Inductrack

Lawrence Livermore National Labs passive MagLev technology

(SkyTran Incorporated is currently negotiating a Licensing/Joint Venture
arrangement with
LLNL for use of their Inductrack™ technology.)

Lawrence Livermore National Labs physicist, Dr. Richard F. Post, an renowned expert in the fields of fusion and flywheels has recently added the field of Magnetic Levitation to his credits. The Inductrack innovation is based on Dr. Post's earlier research to develop passive magnetic bearings for flywheel electromechanical energy storage devices.  Dr.
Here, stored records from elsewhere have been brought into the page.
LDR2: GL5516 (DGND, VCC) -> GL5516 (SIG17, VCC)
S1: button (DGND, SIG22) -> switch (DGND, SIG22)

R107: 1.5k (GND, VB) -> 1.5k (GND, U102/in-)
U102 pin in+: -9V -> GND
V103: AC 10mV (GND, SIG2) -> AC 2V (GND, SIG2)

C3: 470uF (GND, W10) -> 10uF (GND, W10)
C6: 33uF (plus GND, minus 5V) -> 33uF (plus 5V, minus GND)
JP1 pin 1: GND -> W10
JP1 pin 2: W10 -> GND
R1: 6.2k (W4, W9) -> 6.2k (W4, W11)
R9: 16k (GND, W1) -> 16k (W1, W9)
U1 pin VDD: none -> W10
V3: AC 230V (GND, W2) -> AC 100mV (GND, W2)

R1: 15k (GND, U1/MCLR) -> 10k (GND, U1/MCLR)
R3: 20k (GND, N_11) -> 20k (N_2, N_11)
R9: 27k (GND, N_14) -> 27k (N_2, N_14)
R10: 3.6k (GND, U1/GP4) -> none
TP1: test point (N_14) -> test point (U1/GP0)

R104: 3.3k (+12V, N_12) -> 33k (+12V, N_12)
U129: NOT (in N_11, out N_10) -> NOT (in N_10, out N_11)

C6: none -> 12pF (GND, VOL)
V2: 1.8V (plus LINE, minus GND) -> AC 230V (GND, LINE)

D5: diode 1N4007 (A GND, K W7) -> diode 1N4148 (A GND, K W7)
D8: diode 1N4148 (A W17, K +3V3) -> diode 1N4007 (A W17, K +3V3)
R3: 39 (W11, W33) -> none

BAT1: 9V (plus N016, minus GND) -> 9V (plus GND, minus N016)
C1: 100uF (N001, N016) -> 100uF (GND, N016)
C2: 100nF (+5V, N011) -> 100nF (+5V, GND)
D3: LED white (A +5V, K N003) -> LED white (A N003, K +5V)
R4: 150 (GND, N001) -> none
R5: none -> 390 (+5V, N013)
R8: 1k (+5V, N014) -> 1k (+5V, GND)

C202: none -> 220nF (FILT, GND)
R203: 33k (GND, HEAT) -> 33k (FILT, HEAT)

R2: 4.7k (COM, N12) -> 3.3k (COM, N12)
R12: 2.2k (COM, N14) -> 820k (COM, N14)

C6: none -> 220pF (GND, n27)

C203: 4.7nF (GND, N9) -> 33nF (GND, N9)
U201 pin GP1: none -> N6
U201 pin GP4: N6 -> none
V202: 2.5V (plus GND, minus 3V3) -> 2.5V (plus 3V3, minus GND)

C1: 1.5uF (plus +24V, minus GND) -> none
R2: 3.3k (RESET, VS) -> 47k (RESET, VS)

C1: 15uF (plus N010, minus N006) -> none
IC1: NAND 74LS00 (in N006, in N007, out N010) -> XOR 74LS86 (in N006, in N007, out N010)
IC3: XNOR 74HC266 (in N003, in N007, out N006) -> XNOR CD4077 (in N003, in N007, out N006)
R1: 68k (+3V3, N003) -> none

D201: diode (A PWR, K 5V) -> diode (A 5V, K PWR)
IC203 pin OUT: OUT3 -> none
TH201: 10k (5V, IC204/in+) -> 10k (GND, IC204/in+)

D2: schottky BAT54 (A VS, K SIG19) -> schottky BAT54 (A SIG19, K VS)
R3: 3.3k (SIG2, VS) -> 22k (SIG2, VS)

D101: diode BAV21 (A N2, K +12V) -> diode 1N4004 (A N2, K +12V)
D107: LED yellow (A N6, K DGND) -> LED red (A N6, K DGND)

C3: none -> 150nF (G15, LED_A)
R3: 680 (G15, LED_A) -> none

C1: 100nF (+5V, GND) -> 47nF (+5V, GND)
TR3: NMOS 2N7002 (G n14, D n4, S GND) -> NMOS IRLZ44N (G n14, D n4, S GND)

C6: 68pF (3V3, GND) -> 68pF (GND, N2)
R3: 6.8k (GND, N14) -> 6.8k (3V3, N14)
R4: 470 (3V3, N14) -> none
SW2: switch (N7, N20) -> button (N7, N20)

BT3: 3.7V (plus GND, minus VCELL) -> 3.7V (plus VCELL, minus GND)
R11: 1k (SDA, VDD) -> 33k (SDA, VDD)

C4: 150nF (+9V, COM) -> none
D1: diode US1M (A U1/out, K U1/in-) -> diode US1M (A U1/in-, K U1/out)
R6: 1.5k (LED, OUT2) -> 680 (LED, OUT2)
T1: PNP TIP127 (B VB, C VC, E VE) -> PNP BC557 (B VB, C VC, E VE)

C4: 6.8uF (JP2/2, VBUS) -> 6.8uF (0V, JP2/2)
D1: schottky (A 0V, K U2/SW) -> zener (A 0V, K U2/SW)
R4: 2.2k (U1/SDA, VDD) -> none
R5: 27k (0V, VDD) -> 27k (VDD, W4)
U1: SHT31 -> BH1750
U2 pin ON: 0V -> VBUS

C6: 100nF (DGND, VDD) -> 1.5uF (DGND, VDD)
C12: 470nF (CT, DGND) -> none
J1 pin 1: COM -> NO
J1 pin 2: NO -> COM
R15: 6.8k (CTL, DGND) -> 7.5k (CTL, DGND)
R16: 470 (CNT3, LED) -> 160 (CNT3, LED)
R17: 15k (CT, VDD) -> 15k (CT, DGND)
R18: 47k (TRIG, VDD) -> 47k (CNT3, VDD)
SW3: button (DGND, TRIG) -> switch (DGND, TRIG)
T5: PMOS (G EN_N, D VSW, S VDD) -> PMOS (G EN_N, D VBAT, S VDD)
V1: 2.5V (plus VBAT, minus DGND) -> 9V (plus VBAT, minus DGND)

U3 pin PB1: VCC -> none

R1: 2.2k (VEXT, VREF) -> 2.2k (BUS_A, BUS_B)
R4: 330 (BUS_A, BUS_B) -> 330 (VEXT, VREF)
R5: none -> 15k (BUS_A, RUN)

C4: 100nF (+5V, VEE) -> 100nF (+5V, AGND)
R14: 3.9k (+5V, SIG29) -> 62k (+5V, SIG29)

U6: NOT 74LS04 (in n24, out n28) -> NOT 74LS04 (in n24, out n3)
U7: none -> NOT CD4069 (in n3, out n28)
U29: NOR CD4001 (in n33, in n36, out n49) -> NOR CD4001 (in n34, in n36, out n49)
Post published the definitive work on flywheel technology and it's potential future in the December 1973 issue of Scientific American Magazine (10 years to the month that SkyTran inventor, Doug Malewicki's cover feature article on the "Aerodynamics of Human Powered Vehicles" appeared in that same publication).

A nice introduction to the Inductrack system with pictures is posted at the Lawrence Livermore National Laboratory's Science and Technology Review web site at: INDUCTRACK

Scott R. Gurley at Popular Mechanics also wrote " Track to the Future " about the Inductrack technology. 

There are also two LLNL technical papers on the technology:
1) "Inductrack Demonstration Model",  by R. F. Post, February 1998, UCRL-ID-129664 and
2) "The Inductrack Concept: a New Approach to Magnetic Levitation", by Richard F. Post and Dmitri Ryutov, May 1996, UCRL-ID-124115.

Both of these papers are heavy with mathematics.  An excerpt from the first paper gives one a rough idea of how it works: "The Inductrack concept is a passive magnetic levitation system for moving objects that employs special arrays of permanent magnets in a moving object.  the magnetic field from these arrays induces currents in the "track" that, by interacting with the magnetic field, produce strong lifting forces.  By contrast with other magnetic levitation systems, no superconducting magnet coils or servo control circuits are required and the ratio of lifting force to drag force is much higher than magnetic levitation systems that rely on eddy currents induced in conducting surfaces."

One of the important aspects of this technology is that the mathematical models are well defined and thus useable for our small 700 pound gross weight vehicles going at relatively slow speeds of 100 mph.   Most MagLev trains that are currently envisioned are in the 100,000 pound gross weight range and 400 mph speeds!  NASA is also studying the Inductrack technology as an acceleration device that could launch small hardened payloads directly from the earth's surface into orbit for very low costs.